Benjamin  Huang updated AMQ-5486:
---------------------------------
    Attachment: nio_worker_blocked_frequently.png
                nio_worker_blocked_2.png
                nio_worker_blocked_1.png

> Thread synchronization overhead is unexpectedly high
> ----------------------------------------------------
>
>                 Key: AMQ-5486
>                 URL: https://issues.apache.org/jira/browse/AMQ-5486
>             Project: ActiveMQ
>          Issue Type: Bug
>          Components: Broker
>    Affects Versions: 5.9.1
>         Environment: UbuntuServer 12.04 x86_64, Linux Kernel 3.20.23, OpenJDK 1.7.0_51 64-Bit Server VM, Xms 2G, Xms 8G, CPU: E5-2620 v2 X 2, 64 GB RAM
>            Reporter: Benjamin  Huang
>         Attachments: nio_worker_blocked_1.png, nio_worker_blocked_2.png, nio_worker_blocked_frequently.png
>
>
> There's about 20 topics with virtual topic enabled, hundreds of comsumers/producers connected to MQ on NIO transport connector. During the run there're about 12000 msg flow in per second, not a very high rate, but ActiveMQ consumes a lot of CPU resource (about 600%~1000%). To find out what's the most CPU consuming code path, I use JProfiler to dig into the process. 
> Among all the NIO worker threads, most of them were frequently blocked and did a little job between the 'unblocked' time. While they're expected spend most of their time slices on waiting for work item and processed them.
> !nio_worker_blocked_frequently.png!
> After reviewing the monitor usage history and stats, I think these NIO workers were competing fiercely with each other on executing a synchronized method (DestinationMap::get), which is also the most hot spot in the program . I also notice that the caller AbstractRegion::getDestinations acquires a read lock before calling it, so I guess this could be a left out, read lock is the actual lock type required here.

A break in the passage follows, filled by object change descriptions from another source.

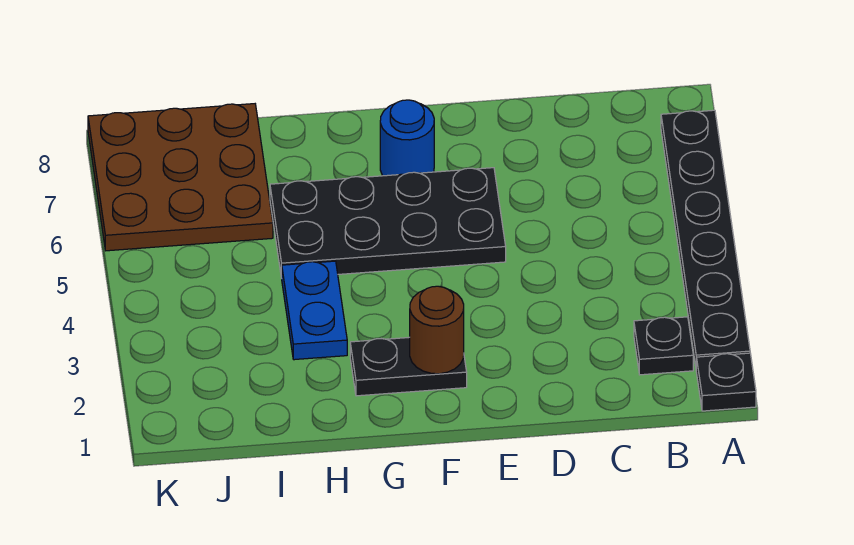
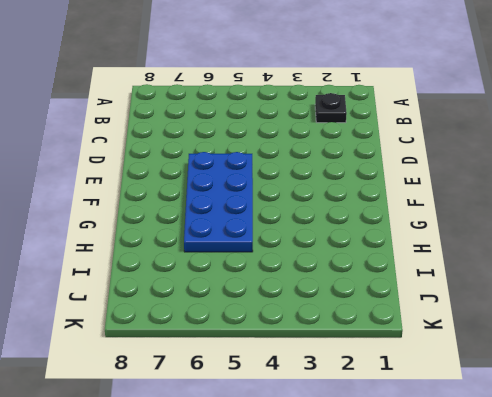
blue plate E5:H6 level 1 -> black plate E5:H6 level 1
none -> black plate A1 level 1
none -> black plate A2:A7 level 1

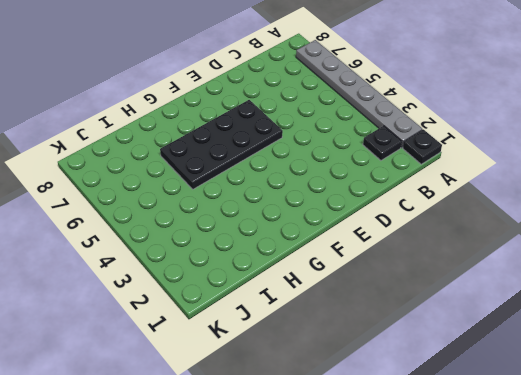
grey plate A2:A7 level 1 -> black plate A2:A7 level 1
none -> black plate F2:G2 level 1
none -> blue round brick F7 level 1

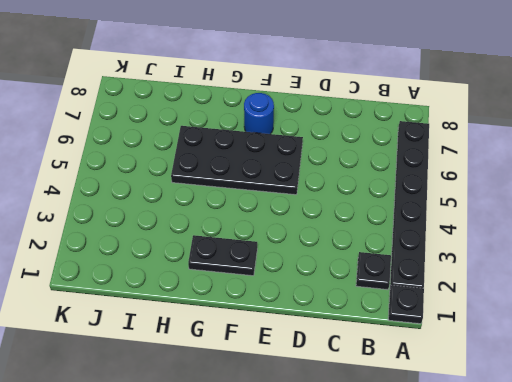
none -> blue plate H3:H4 level 1
none -> brown plate I6:K8 level 1

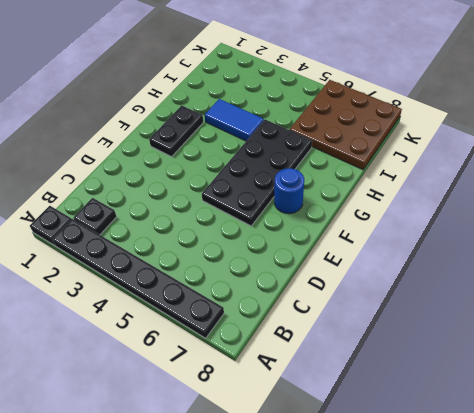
blue tile H3:H4 level 1 -> blue plate H3:H4 level 1
none -> brown round brick F2 level 2

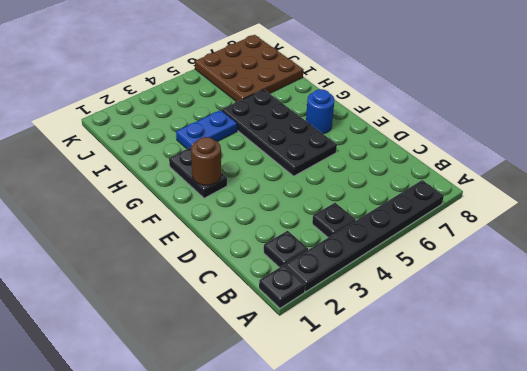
black plate B4 level 1 -> none

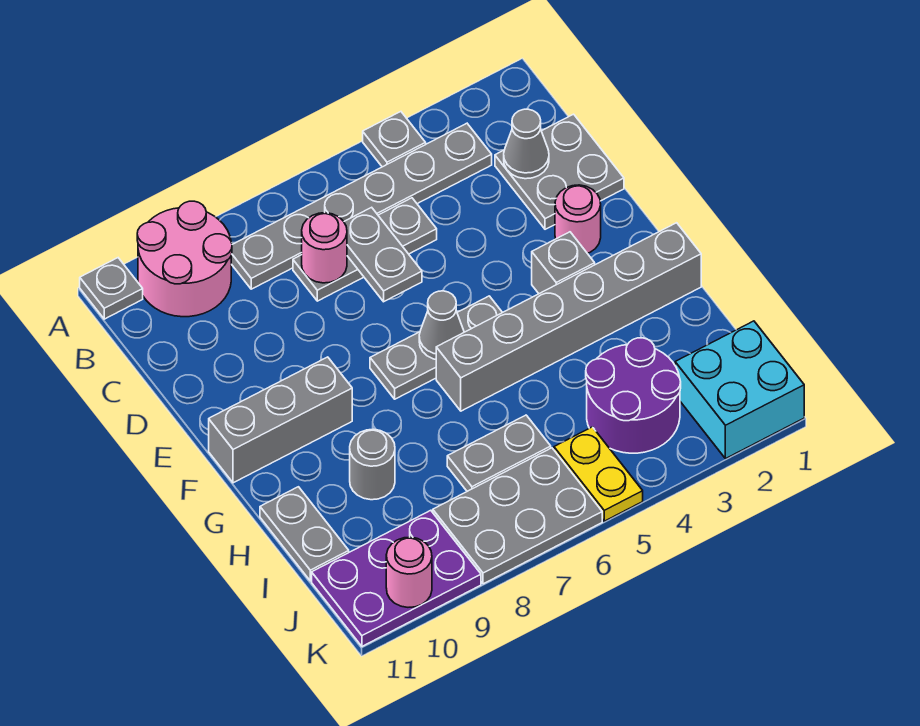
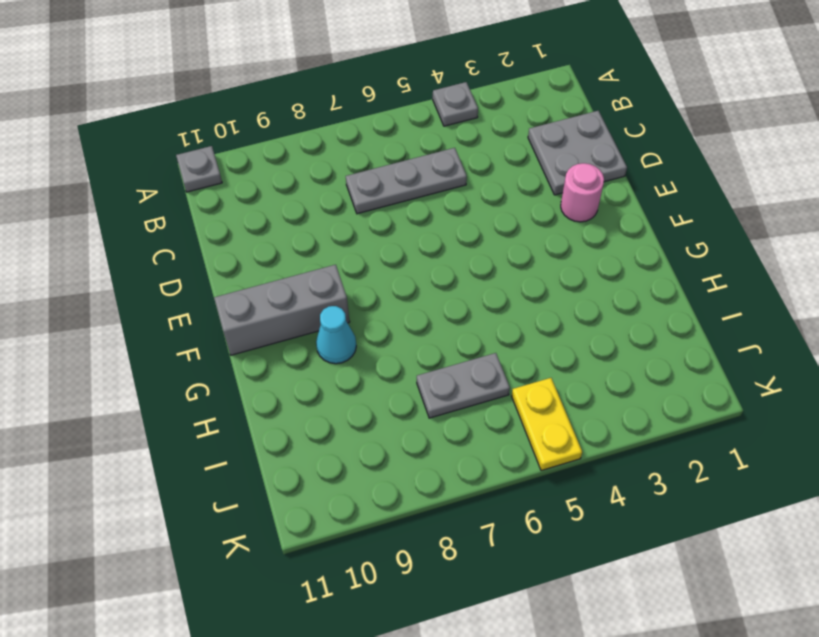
cyan cone G9 level 1 -> none
none -> pink round brick A9:B10 level 1
none -> grey plate B3:B8 level 1
none -> grey brick F3 level 1

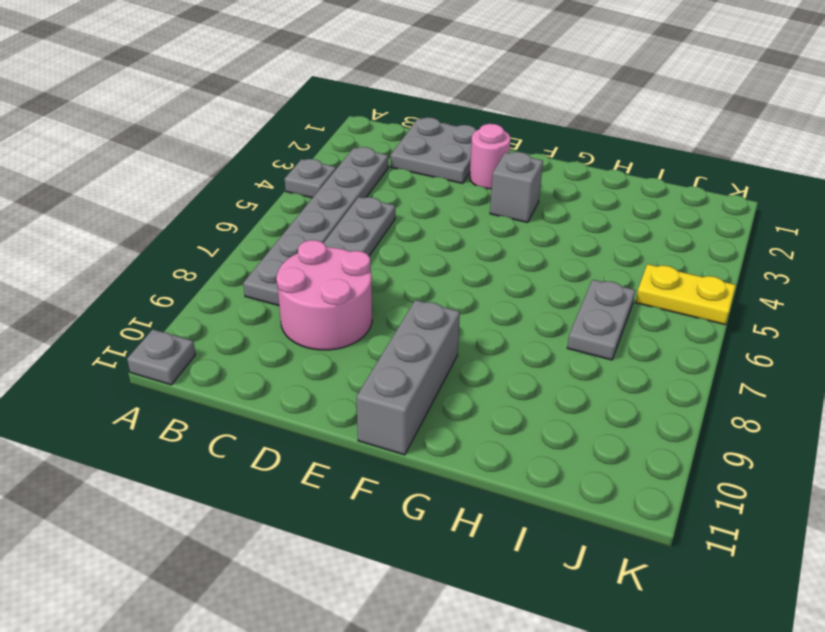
pink round brick C8:D9 level 1 -> pink round brick A9:B10 level 1
none -> grey plate F5:F7 level 1
none -> grey brick G1:G6 level 1
none -> grey round brick H9 level 1

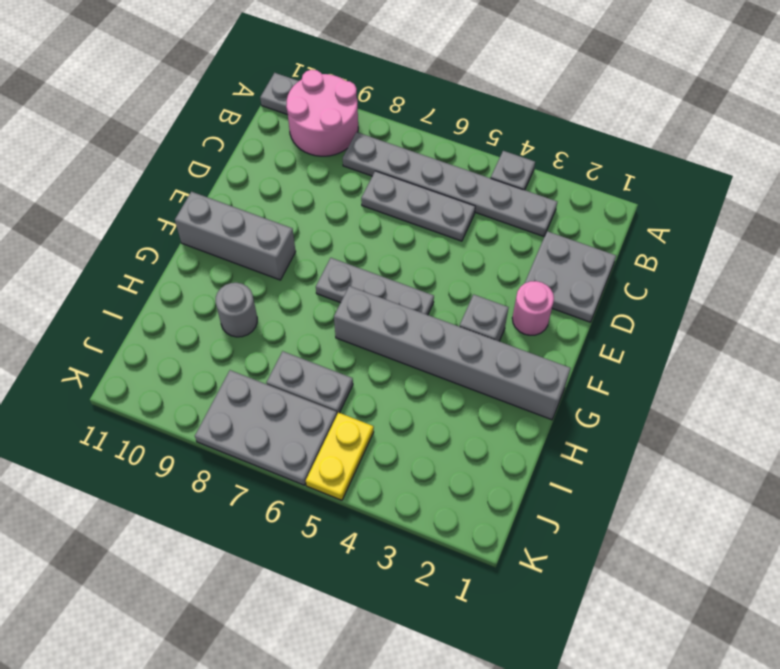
none -> grey plate H11:I11 level 1
none -> purple round brick I3:J4 level 1
none -> cyan brick J1:K2 level 1

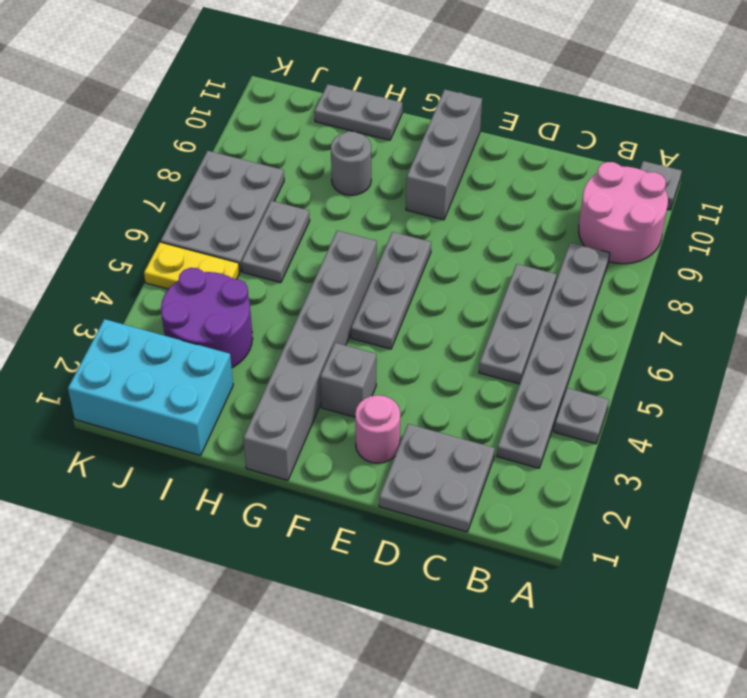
cyan brick I1:K2 level 1 -> cyan brick J1:K2 level 1
none -> purple plate J9:K11 level 1
none -> grey cone C2 level 2
none -> grey plate C6:D6 level 2

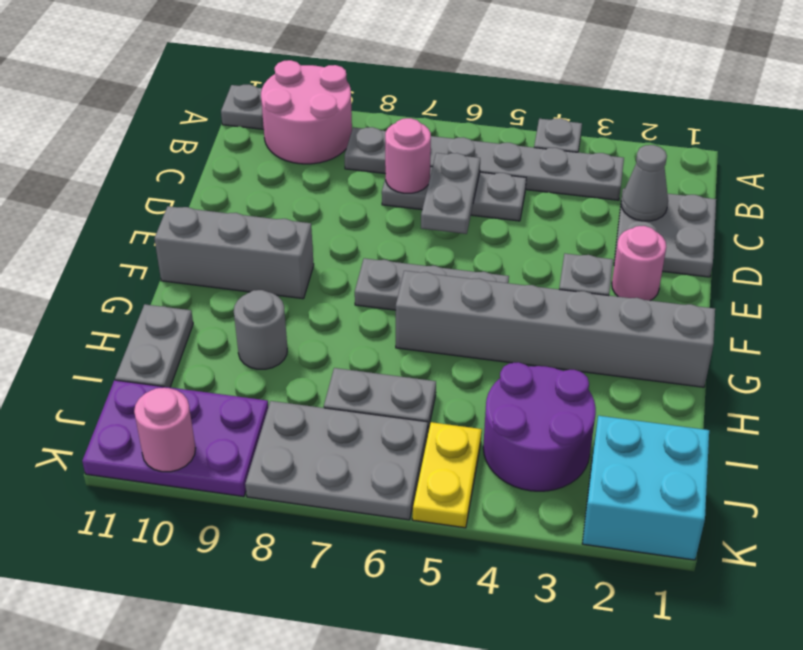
none -> grey cone F6 level 2

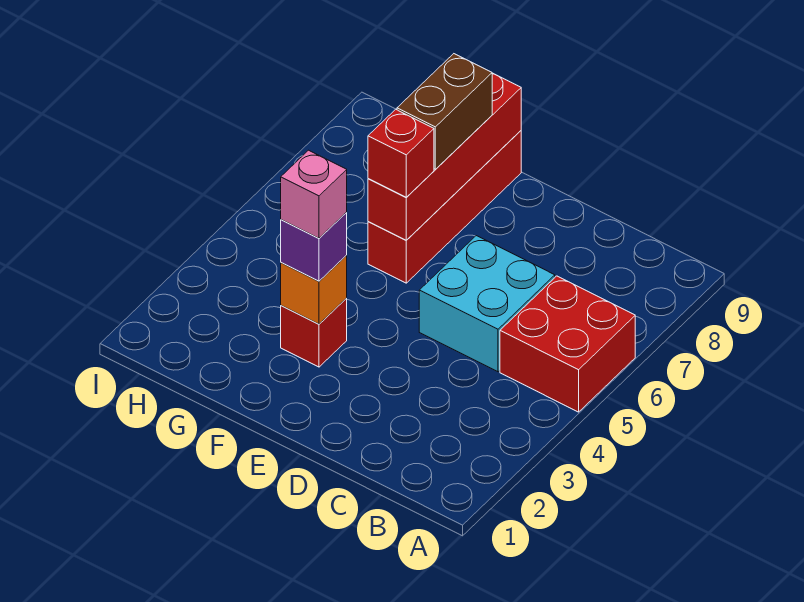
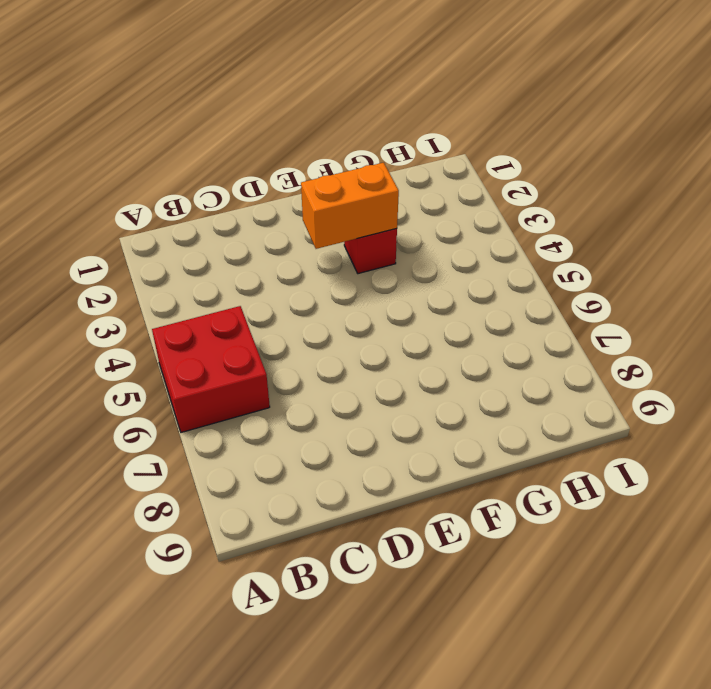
orange brick E3:F3 level 2 -> orange brick F3 level 2
none -> cyan brick C5:D6 level 1
none -> red brick F6:F9 level 1

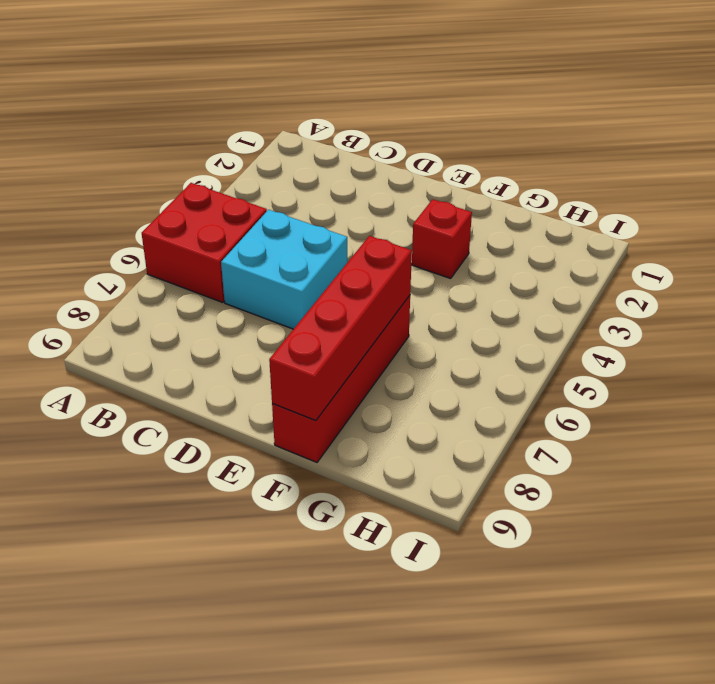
none -> orange brick F3 level 2
none -> purple brick F3 level 3

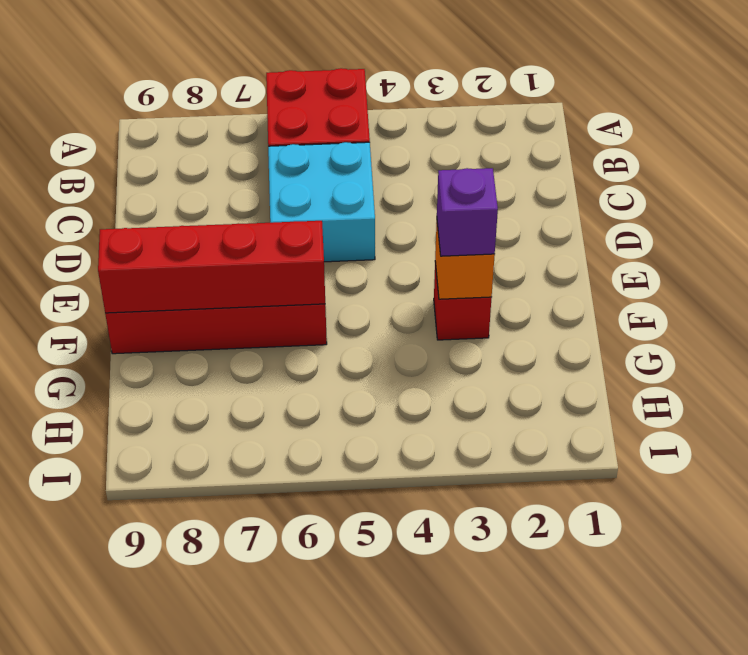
none -> red brick F6 level 3
none -> brown brick F7:F8 level 3

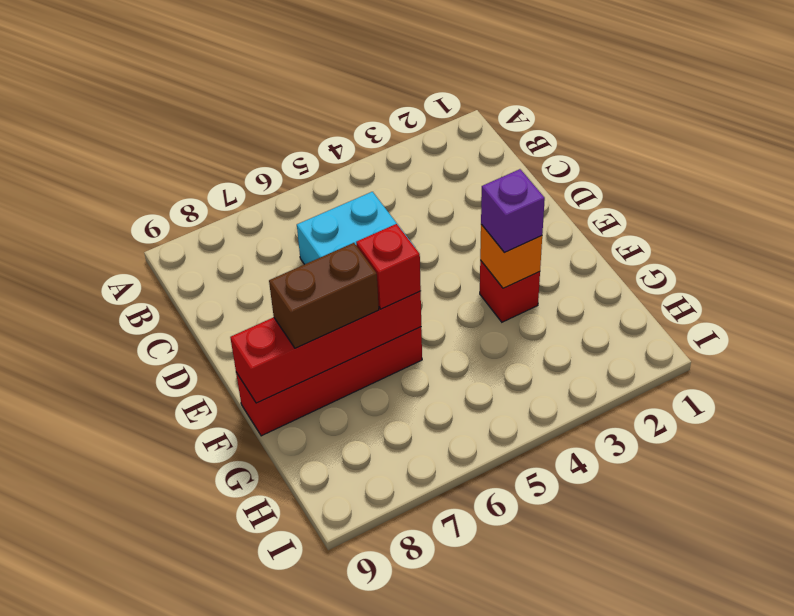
none -> red brick A5:B6 level 1
none -> pink brick F3 level 4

> !monitor_usage_stats.png!
> !nio_worker_blocked_1.png!
> !nio_worker_blocked_2.png!
> As a rookie to Java, it's too difficult for me to list all critical sections between NIO workers, or between NIO workers and BrokerService which adds up to the overall synchronize overhead. So I attach the relevant info, with the hope of finding a feasible solution to this.